Second, the most troublesome was to make it work like this: I have default views in app/views/items... I wanted to have subdirectories with name of particular model that would contain overrides to default templates:
app/views/items
    index.html.erb
    new.html.erb
    edit.html.erb
   _item.html.erb
    _form.html.erb
app/views/items/users
    _item.html.erb
    _form.html.erb
app/views/items/regions
    _form.html.erb

Regions doesn't need custom 'item' partial because default one (which outputs only item.to_s) fits well.

Obviously, controller's view_paths should be manipulated to search first in concrete subfolders and then in default place. But the problem was that it always tried to prepend controller name and so find it in corresponding subfolder. It's not very nice being forced to create additional directories like this:
app/views/items
app/views/items/users/items
    _item.html.erb

Well, after some digging the way to do it elegantly I found this solution:

1. Redefine controller's controller_path to return nil. After this all templates are searched in app/views/ instead of app/views/items, so it needs to be fixed, so
2. Redefine controller's view_paths to base in app/views/items.
3. Based on current item type prepend corresponding view path.

The result is as follows:
class ItemsController < ApplicationController
  def self.controller_path
    nil
  end
  self.view_paths = [ RAILS_ROOT + '/app/views/items' ]

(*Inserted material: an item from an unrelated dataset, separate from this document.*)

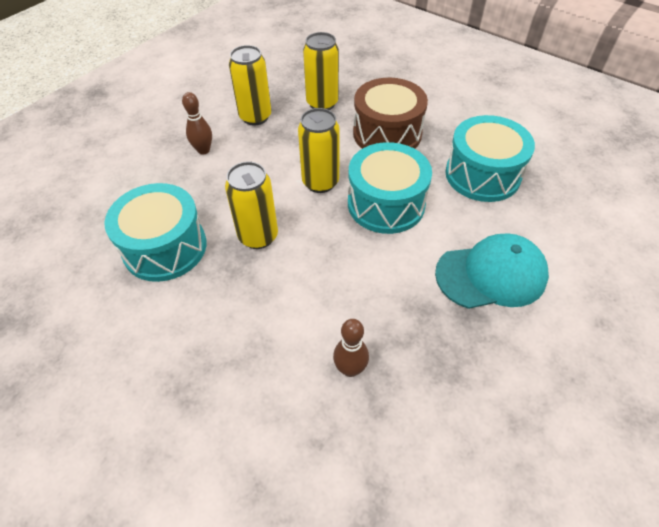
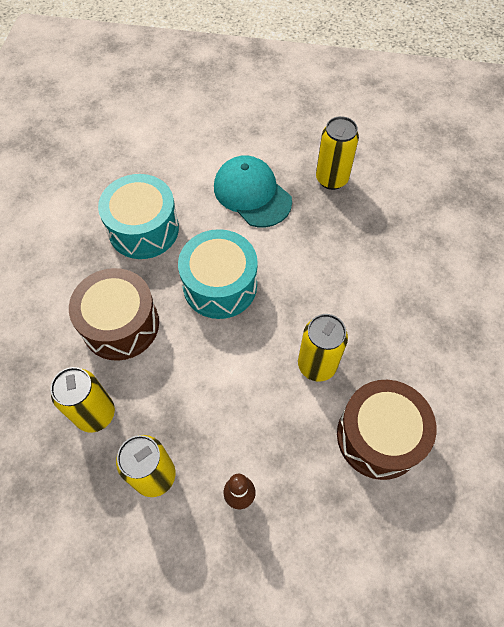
camera: 120 degrees left, 10 degrees up
(165, 247) = (379, 436): turquoise drum -> brown drum
(320, 182) = (223, 350): yellow can -> yellow can (331, 179)
(350, 369) = (382, 244): brown bowling pin -> none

  before_filter :setup_model

  # ... action code

  private

  def setup_model
    @model  = params[:item_type].constantize
    prepend_view_path(RAILS_ROOT + '/app/views/items/' + params[:item_type].underscore)
 end
end

Happy coding!

пятница, Январь 09, 2009

Back to Rails

Lately I wasn't doing any Rails development because I was busy re-learning C/C++ "the right way". Turns out it's not that painful as they say.

Then I had to do some Rails coding using latest and greatest Rails 2.2 and I find that that the simple things are broken (or somewhat obscure).

Case 1.

I was developing some general resource controller and wanted to spec out a redirect after #create action. My controller should not be bound to any specific resource url (as it is planned to bind many different resources with that controller), so I decided to make use of Rails' url rewriting. Spec was like this:

it "should redirect to #index after item creation" do
  @model.stubs(:create!)
  post :create
  response.should redirect_to(:action => :index)
end

And this spec failed because of MethodNotAllowed: Only get and post requests are allowed.

WTF? It's the very basic functionality. Why does it fail to work ?

After half a day of investigation I found out that this is a bug in rspec-rails package and redirect_to matcher fails to handle hash-like url specifier.

Case 2.

I wanted to handle AR::RecordInvalid exceptions with one handler to DRY up controller code. I wrote corresponding "rescue_from" call in controller and wrote specs (in fact, the reverse order: specs then code). And those specs failed too.

The other several hours of investigation revealed hidden option: RSpec-rails overrides default Rails' error handling (which is based on ActiveSupport's #rescue_from feature) with pass-through exception handler, and you have to write following code to make YOUR exception handlers work:
before do
  controller.use_rails_error_handling!
end

Yeah, Rails is nice, but upgrading to a new version is a pain.